Thursday, December 9, 2010

Mengoreksi Demokrasi

PESTA reformasi yang berlangsung sejak 1998 nyaris menenggelamkan bangsa ini dalam euforia berlebihan. Demokrasi disujud sebagai dewa penyelamat yang bisa menyelesaikan seluruh masalah bangsa ini. Serentak dengan itu, rezim Orde Baru dianggap tidak mewariskan satu pun hal yang bisa diteladani. Orde Baru menjadi stigma yang harus dikubur dalam-dalam dan diberangus karena otoriter dan korup.

Kini, setelah dua kali melaksanakan pemilihan umum presiden secara langsung dan ratusan pemilihan kepala daerah juga secara langsung, kita harus menimbang kembali banyak hal. Antara lain, kita prihatin karena pemilu hanya dimaknai sebagai medan pertarungan untuk merebut kekuasaan dengan menghalalkan politik uang.

Bahkan, di tingkat lokal, rakyat bisa muak dengan pemilu. Sebab hampir setiap hari dijejali dengan agenda pemilihan umum kepala daerah (pemilu kada) baik untuk gubernur maupun bupati dan wali kota. Bayangkan, pada 2010 ini digelar 244 pemilu kada di seluruh wilayah negeri ini. Itu pemborosan yang luar biasa, baik dana maupun energi.

Sekarang ada momentum untuk mengoreksi semua sisi buruk itu. Bukankah pemerintah dan DPR sedang membahas paket RUU bidang politik, yakni RUU Penyelenggara Pemilu, RUU Partai Politik, RUU Pemilihan Anggota Legislatif, dan RUU Pemilihan Presiden?
Perlulah dipikirkan sejumlah perubahan. Pertama, demi efisiensi, menyatukan semua pemilu.
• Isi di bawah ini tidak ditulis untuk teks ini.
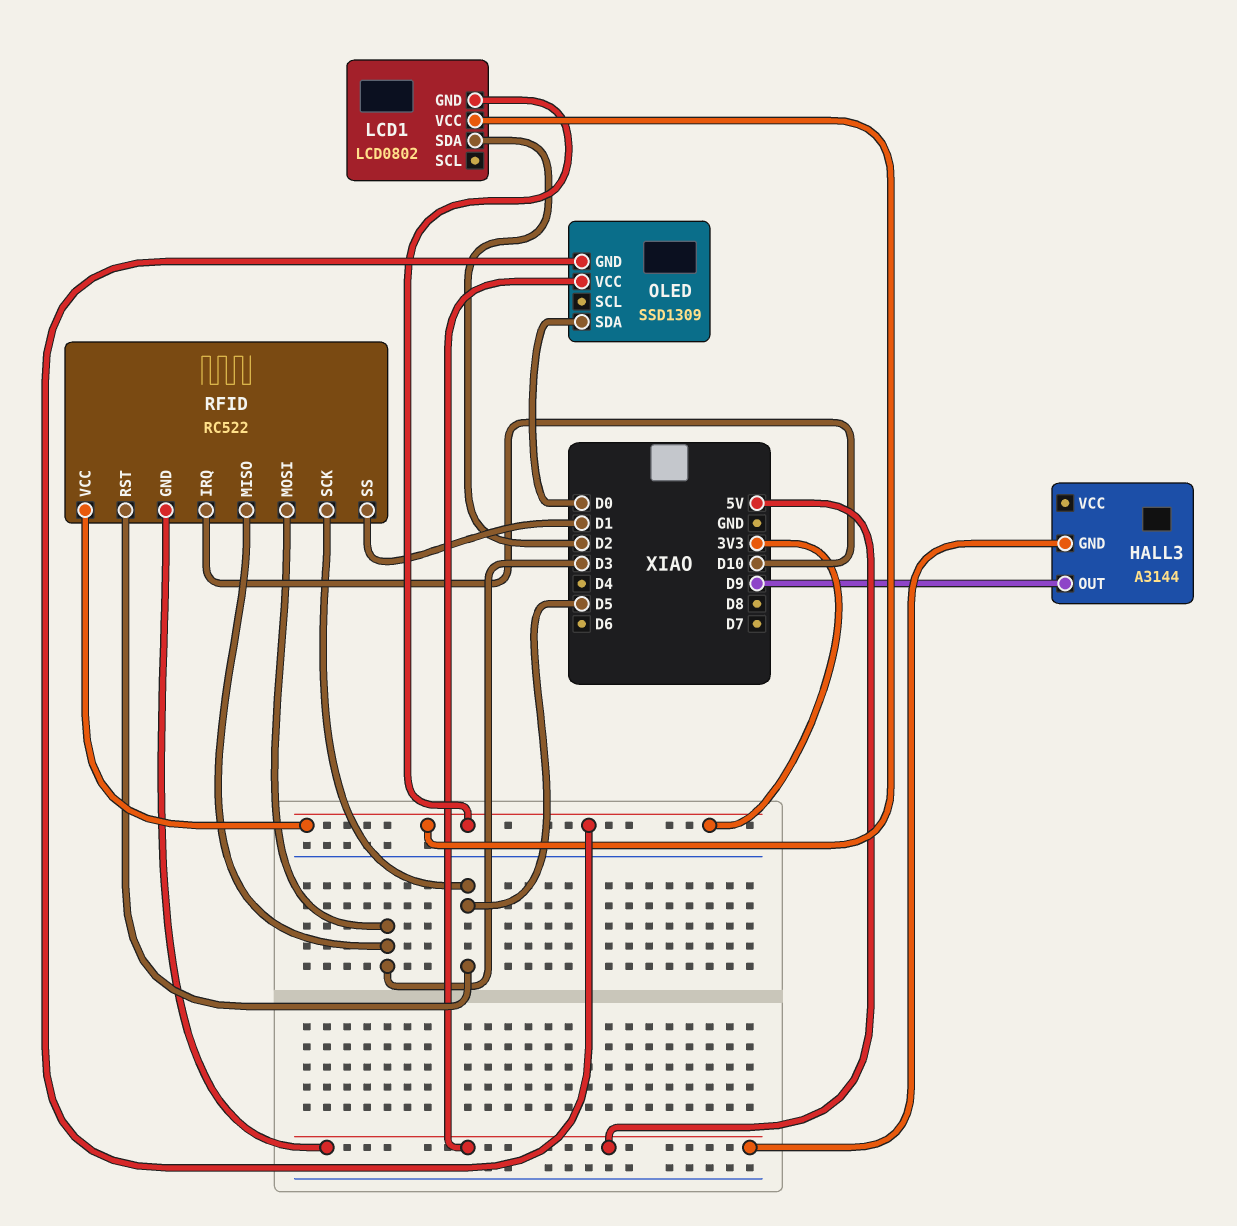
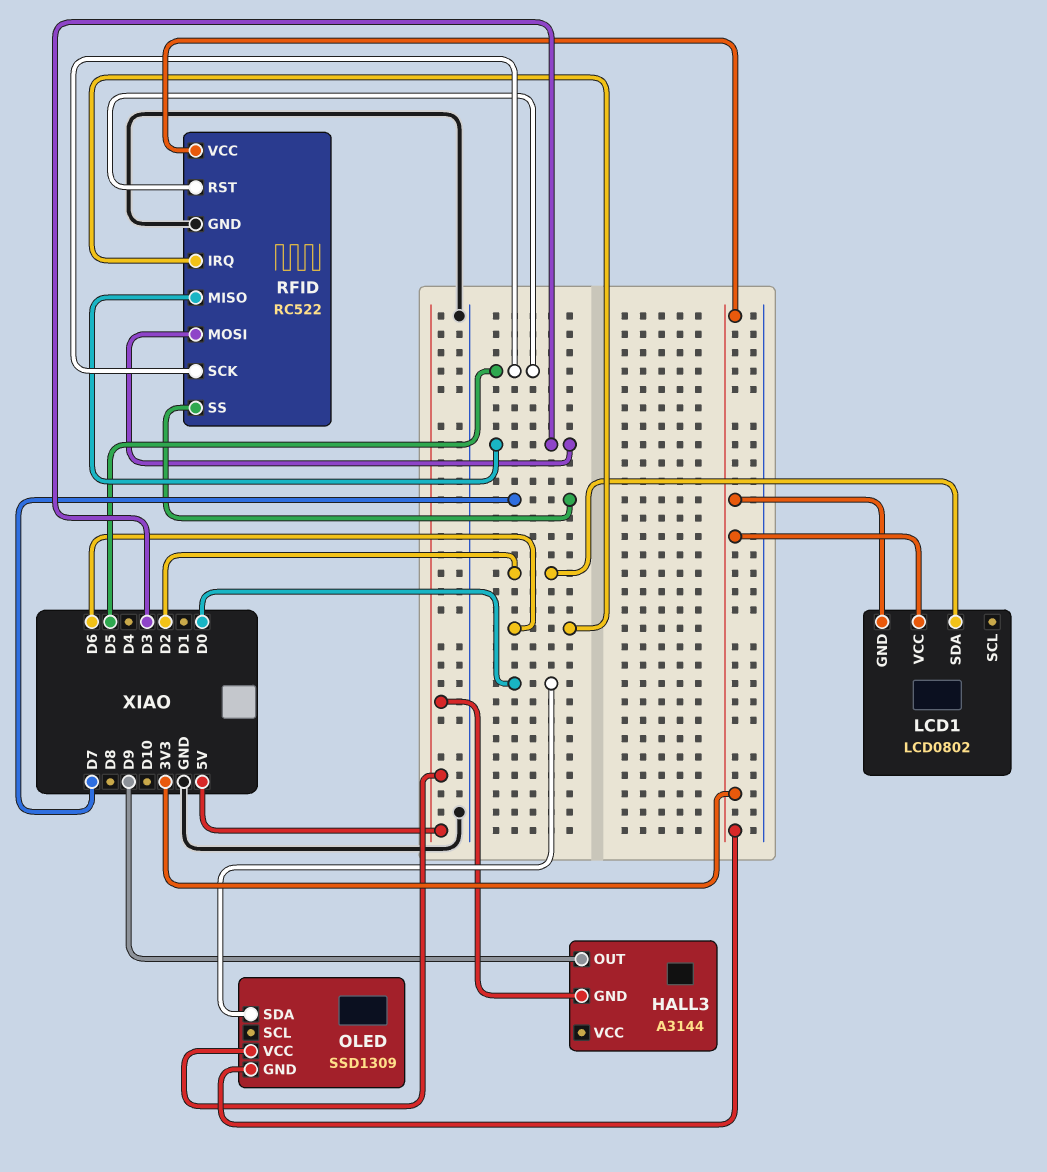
RFID pin GND: 5V -> GND
RFID pin IRQ: D10 -> D6
RFID pin SS: D1 -> D7

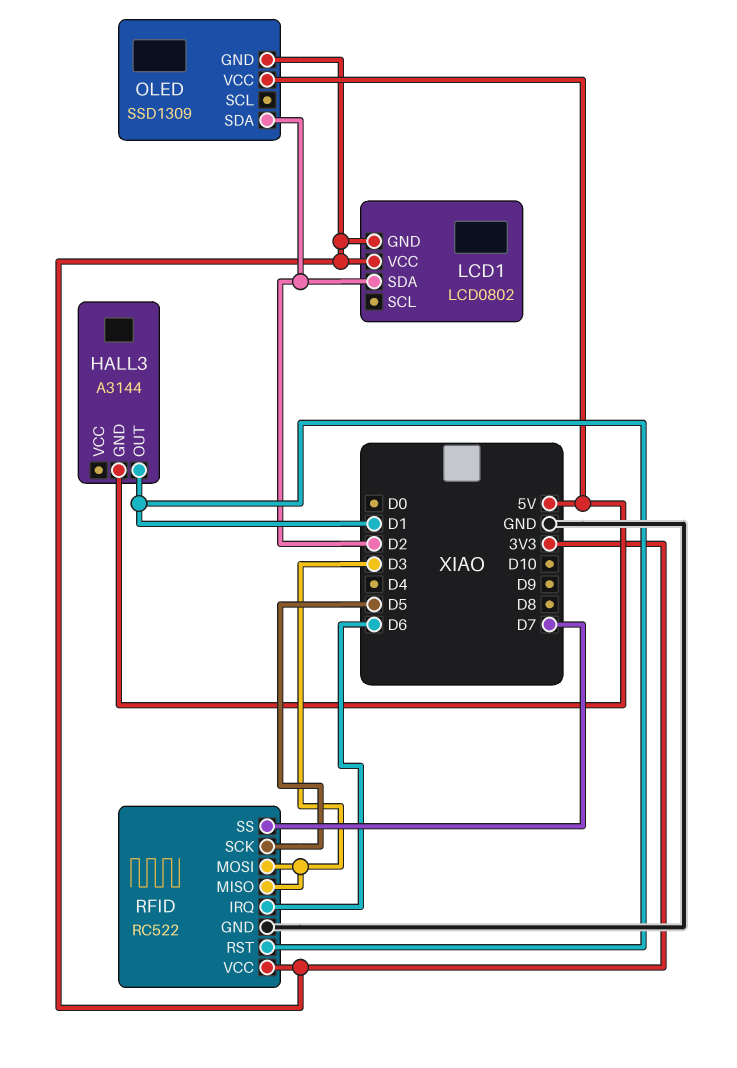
HALL3 pin OUT: D9 -> D1
OLED pin SDA: D0 -> D2
RFID pin RST: D5 -> D1

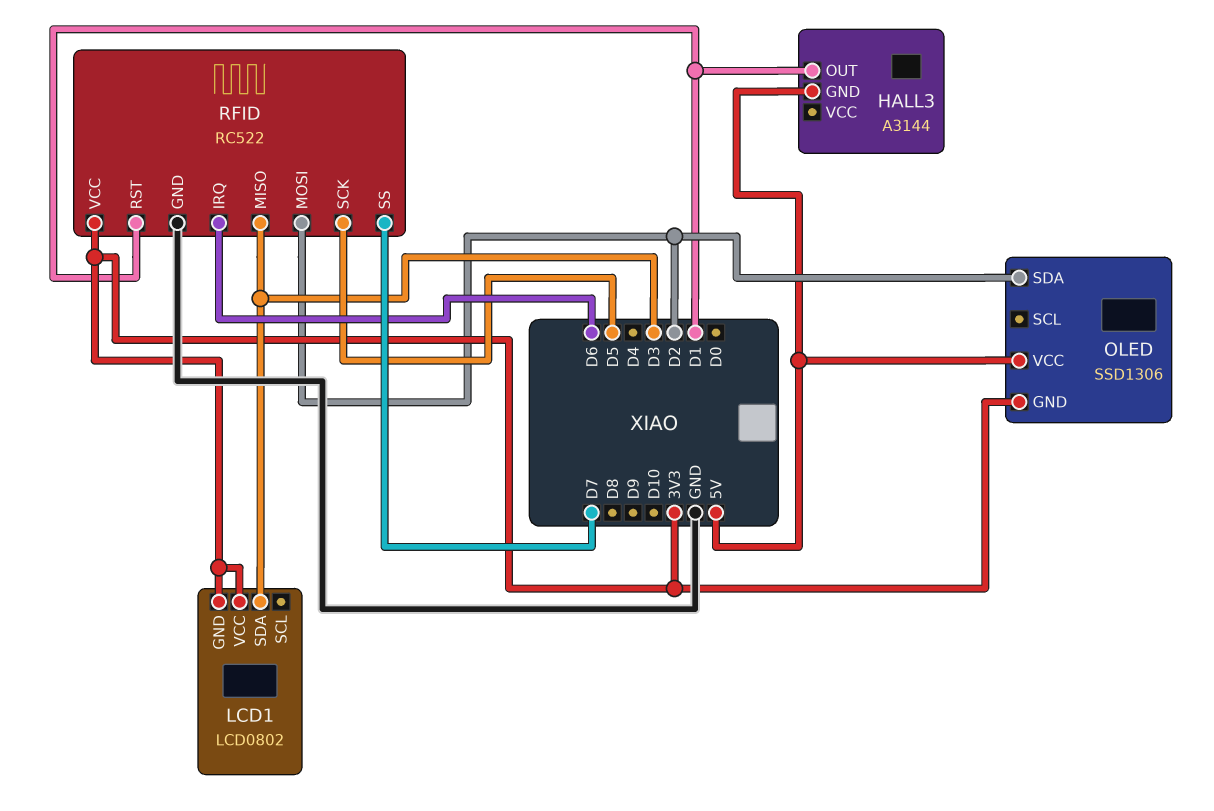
LCD1 pin SDA: D2 -> D3
OLED: SSD1309 -> SSD1306
RFID pin MOSI: D3 -> D2

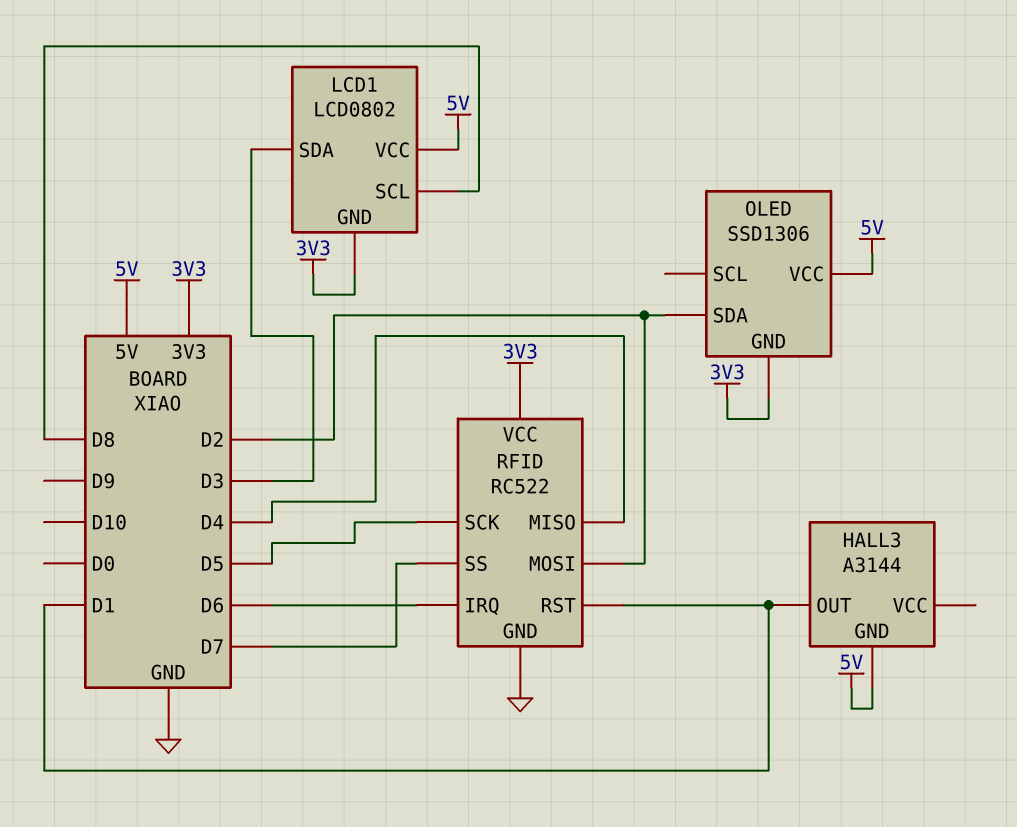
LCD1 pin SCL: none -> D8
LCD1 pin VCC: 3V3 -> 5V
RFID pin MISO: D3 -> D4

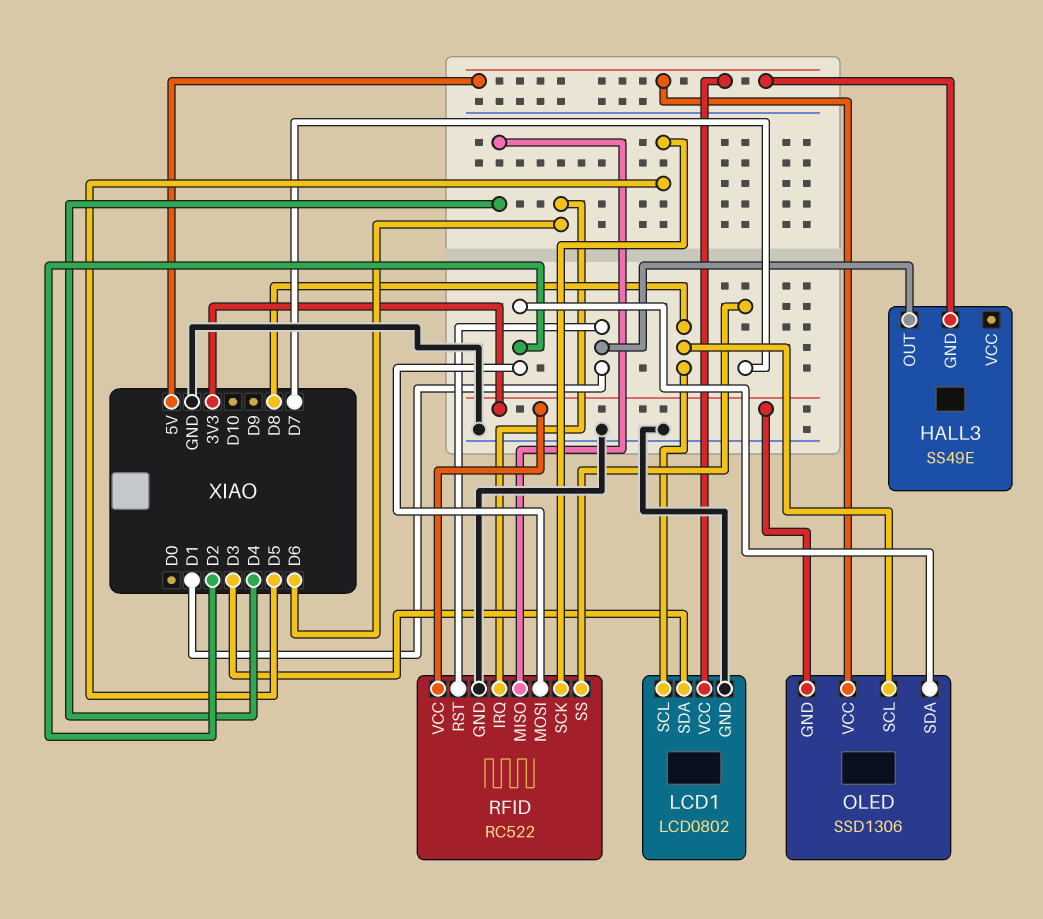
HALL3: A3144 -> SS49E
LCD1 pin GND: 3V3 -> GND
OLED pin SCL: none -> D8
Pemilihan presiden dilaksanakan serentak dengan pemilihan gubernur, bupati, dan wali kota.

Selain efisien, bagi publik hal itu juga berguna untuk mengukur kesamaan program antara calon presiden dan calon gubernur, bupati, atau wali kota dari partai yang sama. Publik dapat menyimak apakah ada atau malah tidak ada kesinambungan program dari sebuah partai di tingkat nasional dengan program-program lokal dari partai yang sama.

Kedua, harus ada cara mengikat janji presiden, setelah tidak ada lagi Garis-Garis Besar Haluan Negara (GBHN). Karena itu, mestinya segenap visi, misi, serta janji dan program presiden terpilih selama masa kampanye dibukukan dan disahkan MPR. Bukan sebagai bahan bagi majelis untuk mengontrol dan mengevaluasi presiden, melainkan agar publik memiliki pegangan mengenai program seorang presiden. Hal itu juga untuk memagari agar calon presiden tidak mudah menebar janji selama masa kampanye.

Ketiga, perlu pula dipertimbangkan pemilihan langsung hanya untuk presiden, anggota DPR, anggota DPD, serta gubernur. Bupati dan wali kota dipilih DPRD saja. Tidak bisa dimungkiri, gubernur tidak berdaya menghadapi bupati dan wali kota. Hal itu karena baik gubernur maupun bupati dan wali kota memiliki sumber legitimasi yang sama, yakni dipilih langsung oleh rakyat.

Akibatnya, gubernur sulit melakukan koordinasi dengan bupati. Koordinasi menjadi lebih sulit jika mereka berasal dari partai yang berbeda. Salah satu tujuan pemilihan langsung adalah untuk menghormati pilihan rakyat yang jujur dan rahasia. Tapi ternyata, dengan pemilihan langsung, rakyatlah yang dirusak menjadi mata duitan, dan pemimpin menjadi calon koruptor.